TV
Scheduled for the Today Show this morning on NBC was Douglas Preston, author of The Monster of Florence. Hopefully the show web site will upload that interview later.
Tom Selleck starred as Jesse Stone in four made-for-tv movies based on the character created by Robert B. Parker, and all four are now available on DVD. A fifth movie (Jesse Stone: Thin Ice) has completed production and is expected to air sometime in early 2009, while yet a sixth (Jesse Stone: No Remorse) is currently in production with no air date as of yet. (Hat tip to Mysteries on TV.)
M.J. Rose has sold a pilot for a one-hour drama based on her novel The Reincarnationist to Fox Broadcasting. The pilot is written by David Hudgins for Warner Bros. Productions. Hudgins and Lou Pitt are executive producers, and Rose is a consulting producer.
In case you've missed it, the Retro Television Network is showing episodes of mystery TV series such as Alfred Hitchcock Presents, The Hardy Boys/Nancy Drew Mysteries, Ironside, Kojak, Mickey Spillane's Mike Hammer, Simon & Simon, Ellery Queen, and more.
The Santa Monica Mirror interviewed actor Tony Shaloub, who plays obsessive-compulsive detective Adrian Monk, prior to a benefit a staged reading of A.R. Gurney’s Love Letters which featured Shaloub and his wife, Brooke Adams.
FILM
Tobey Maguire has acquired screen rights to the Marcus Sakey crime novel Good People. the script will be penned by Kelly Masterson, who most recently wrote Before the Devil Knows You're Dead.
Colin Farrell and Keira Knightley were added to the cast for the upcoming independent crime film London Boulevard, based on the novel by Ken Bruen. The film begins shooting in London this summer.

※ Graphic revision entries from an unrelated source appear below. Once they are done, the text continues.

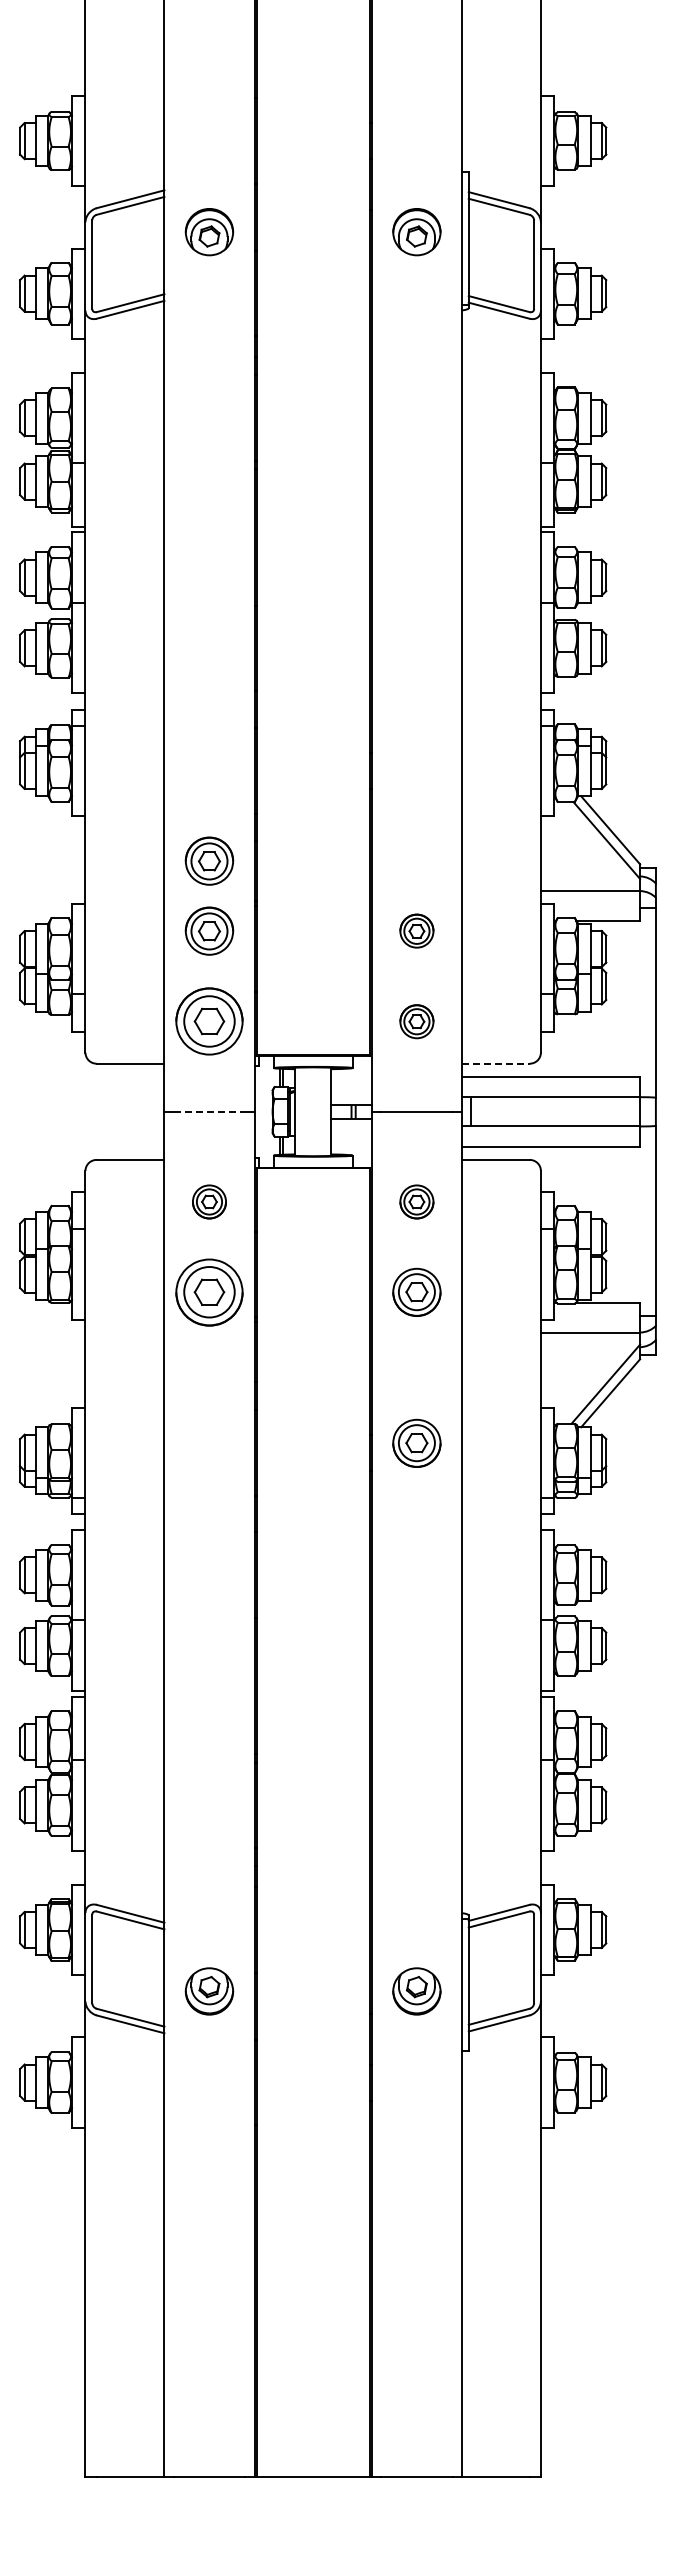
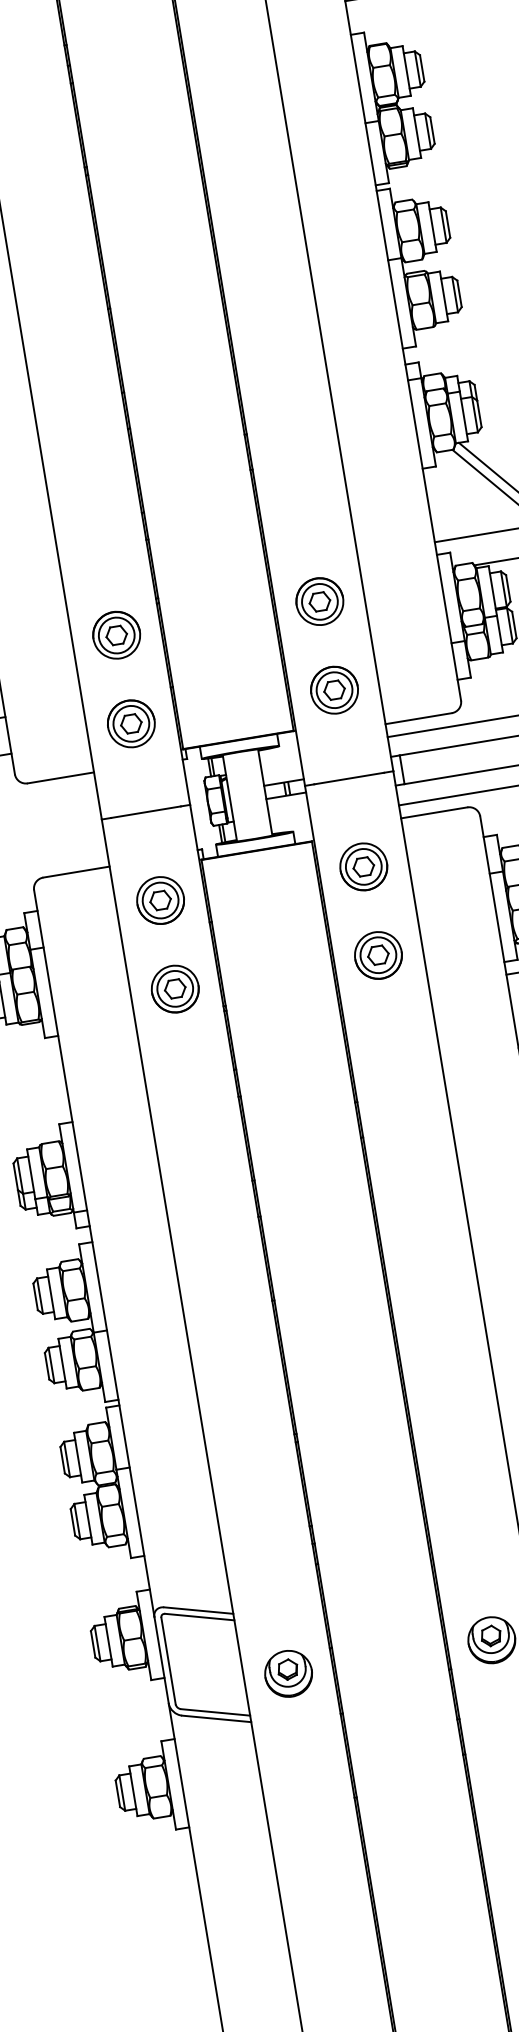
part: (209, 860) -> (105, 566), removed
part: (416, 930) -> (319, 601), size x1.43
part: (209, 1021) -> (131, 723), size x0.71
part: (416, 1021) -> (334, 690), size x1.43
line: (495, 1063) -> (418, 718), dashed -> solid
line: (209, 1111) -> (145, 811), dashed -> solid
part: (209, 1201) -> (160, 900), size x1.43
part: (416, 1201) -> (363, 866), size x1.43
part: (209, 1291) -> (175, 988), size x0.71
part: (416, 1442) -> (402, 1102), removed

The NY Times had a preview of Guy Ritchie's new Sherlock Holmes movie (currently scheduled for release in November), starring Robert Downey Jr. As to why the film will show Holmes in a new light, Downey said, “So many of the ideas that Conan Doyle had took place offstage in his books. We have the technology, the budget and the means to carry them out.” So get ready for Sherlock Holmes, action hero.
One of James DiCaprio's next roles will be Ian Fleming, creator of James Bond. John Orloff has been hired to write the screenplay of the film.
RADIO
The BBC World Service dramatized James Ellroy's nonfiction account of his mother's murder, My Dark Places, adapted for radio by Steve Chambers.
NPR's Authors Series profiled African-American mystery writers Paula Woods, who won a Macavity Award for the first book in her Charlotte Justice series, Gar Anthony Haywood, Shamus Award-winning author of the Aaron Gunner mysteries, and Gary Phillips, a writer and editor of crime stories.
The Vidocq Society was featured on yesterday's Talk of the Nation program on NPR, including Frank Bender, sculptor and forensic reconstructionist, and William Fleisher, former police officer and FBI special agent (both founding members).
PODCASTS
Aldo Calcagno and Seth Harwood had a new web site venture called Crimewav which features podcasts with mystery writers, which this week includes Michael Connelly.
THEATER
As the Big Read continues its reach across the U.S., one community will get to see a play titled "The Mystery of Dashiell Hammett" staged as a vintage 1940s radio drama.